For some time now, you’ve been hearing about Catch & Release, a mysterious project somehow relating to words, paper, and stories.
After months of hard work – writing, editing, coding, promoting, debating – it is time for the Big Reveal.
The Catch & Release Project has evolved into Catchn: Setting Stories Free. As it started out, it’s a simple idea: Catch a story, then set a new idea free. Share work from your own creative depths, and explore the work of others. Promote authors you love, and make contacts with new ones. Come together to advance the idea of the story, instead of relying on traditional publishing to make choices for you based on marketability and placement.
In today’s world, a trend that Bethany and I have noticed is that it’s increasingly more and more difficult to find good flash fiction, short stories, poetry, or one-act plays being distributed or published. Unless you are an already established author, it can be horrifically hard to find a place that will accept your short story or poem.
And if you write drabbles or drabble series, you can probably forget it. The 100 word story form is popular on blogs but not so with the publishing world at large.
So what’s a writer to do?
Aside from that, what’s a reader supposed to do when you’re stuck on a train with no book and only your iPhone or other mobile device and you want to read something but don’t know what? You could attempt one of the fanfiction sites, but you take your life in your hands there, depending on the site you visit. It’s not at all uncommon to find fanfics with horrible grammatical errors and very thin plots.
So how does an author get their work out there, to build a following that might allow them to publish? You go online.
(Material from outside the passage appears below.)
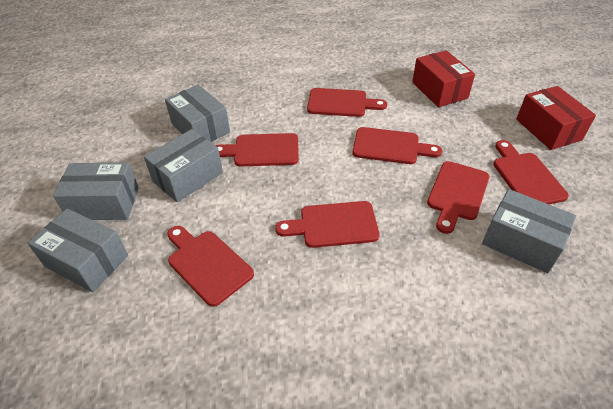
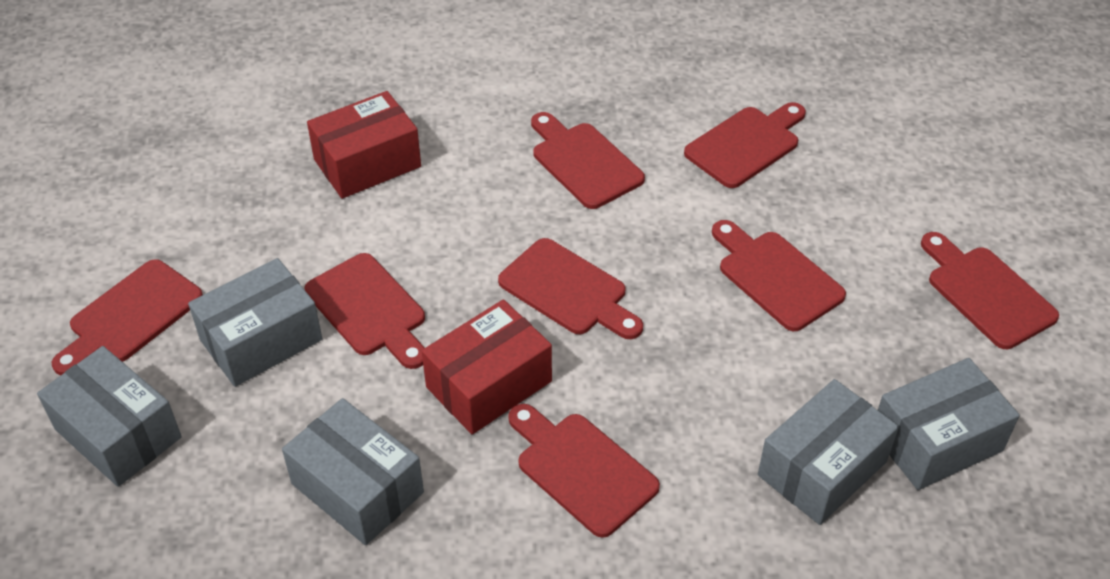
red cutting board: 7 -> 8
But that takes a lot of legwork – you have to build an audience for your blog, and attract people to YOUR writing over everyone else’s – if they even know you’re there.
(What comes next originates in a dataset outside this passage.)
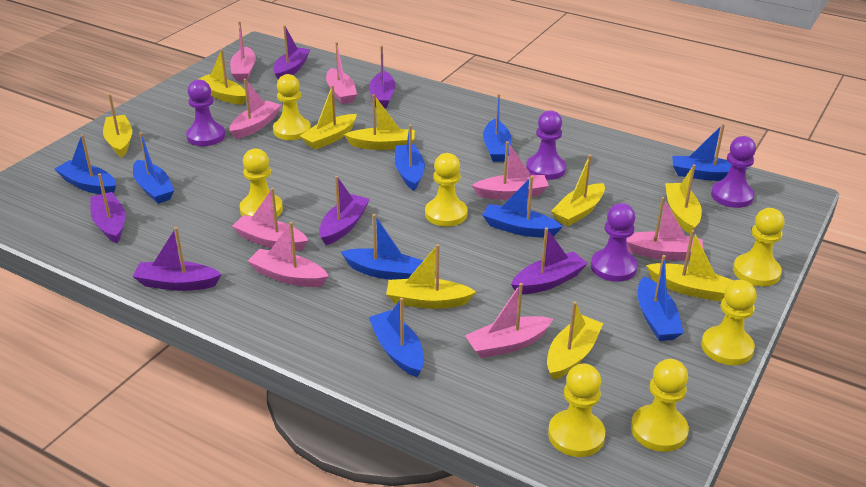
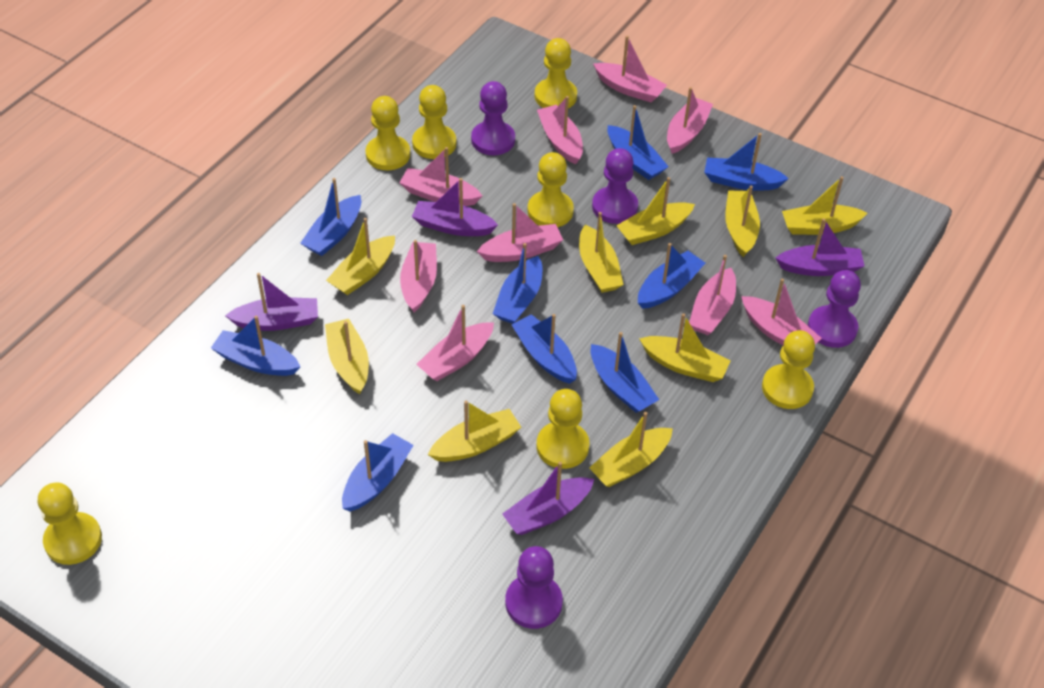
pink boat: 8 -> 9
purple boat: 6 -> 4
Catchn is a possible solution to this, benefiting everyone. A place where readers can go to find original short fiction, poetry, and plays, and where authors can gain exposure for their work while playing around with formats and ideas. Authors will retain all rights; the only thing given up is nonexclusive electronic reprint rights.
It will be free to both readers and writers, but there will be a submissions process and editorial board in place, just as at a mainstream literary journal or magazine.
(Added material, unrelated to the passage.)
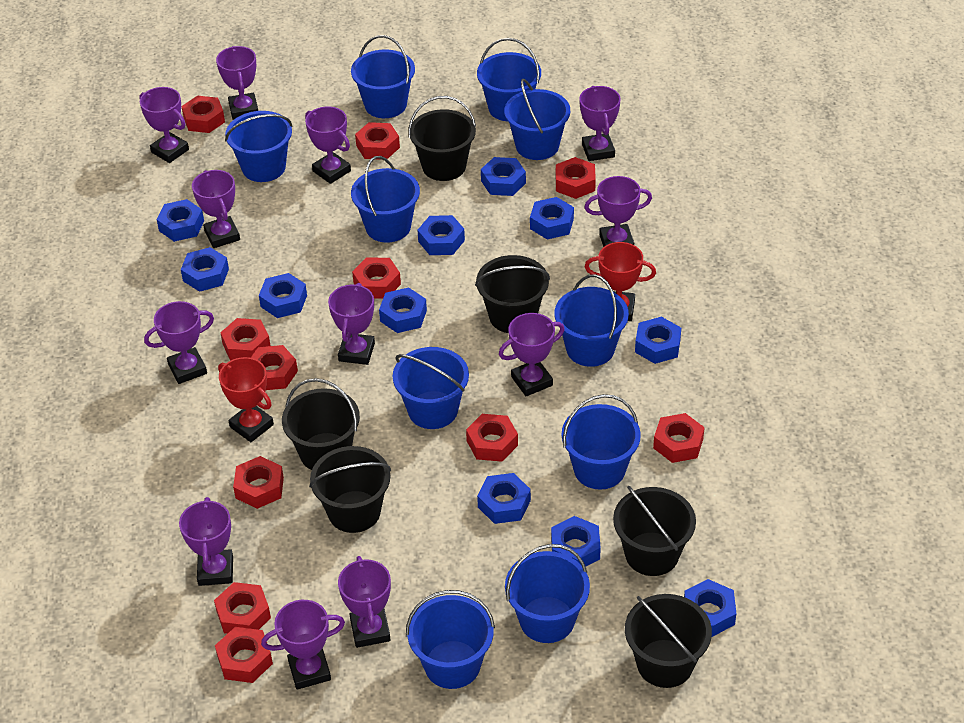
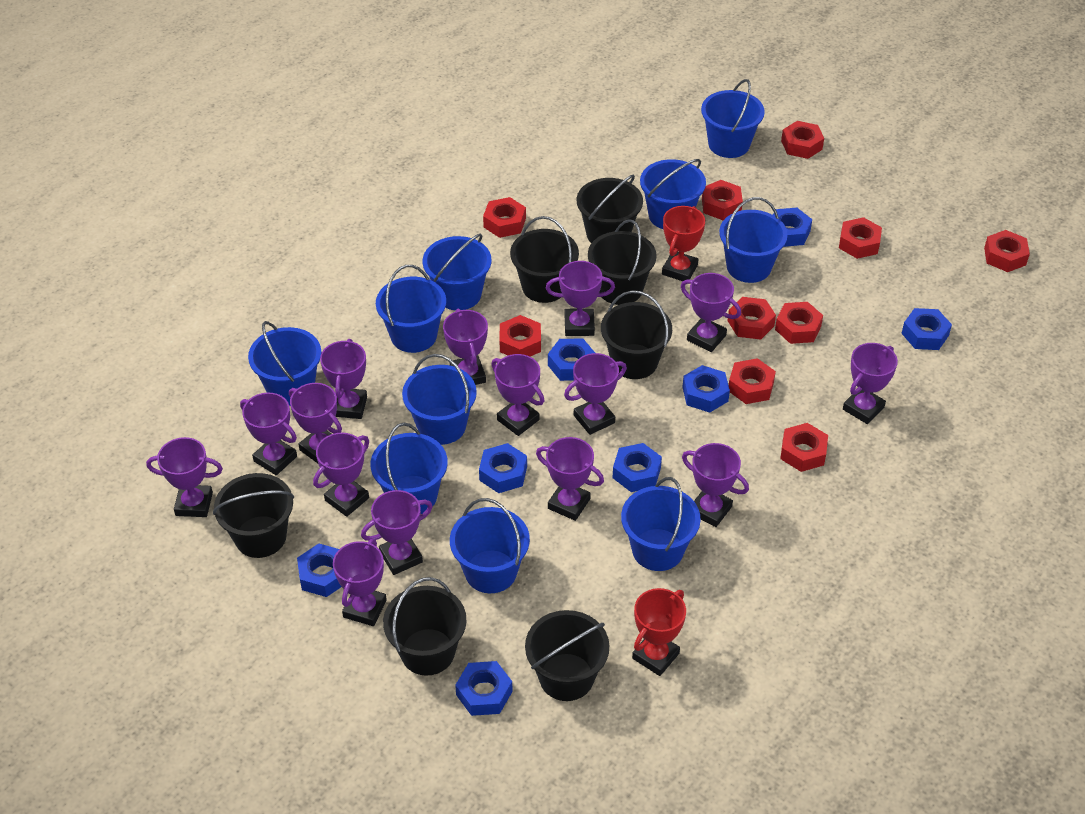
black bucket: 6 -> 7
blue nut: 11 -> 8
purple trophy: 12 -> 15
red nut: 11 -> 10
Quality is key here – subpar work will not be published on the site. However, rather than getting a standard rejection form, work that is rejected will be commented upon, and any rejected author will be given a login for a locked forum on the site called “The Workshop.” In this forum, active writers from the site and a group of editorial board members will be present to offer workshopping advice and constructive criticism for any rejected author who wishes to take advantage of it to revise and resubmit. The quality control process isn’t meant to make this an exclusive club that revels in rejection – it’s meant to give aspiring writers a way to improve their work for the future. Another way to interact, another way to grow, another way to prosper as a community of readers and writers.
Again…social publishing. Bringing together a community, and sharing work that’s valued for its creativity, instead of determining the value of a work based on its form, its marketability, its commercial potential.
Today marks the launch of the beta. It’s rough-and-ready, nothing terribly refined or elegant just yet. But it works, it’s pretty darn searchable, and it has the basic functionality we want. In the future, as I build my web-development skills, I’m hoping to add more of the social-networking functions Catchn needs to really flourish – forums, individual news feeds on author pages, things like that. Someday, I’d love for it to have an Amazon/Netflix-like recommendation engine, too.
All of that will be coming. We hope to bring you an exciting, constantly evolving platform to play with and enjoy.
In the meantime, we have a beta. YOU have a beta. Let’s do this!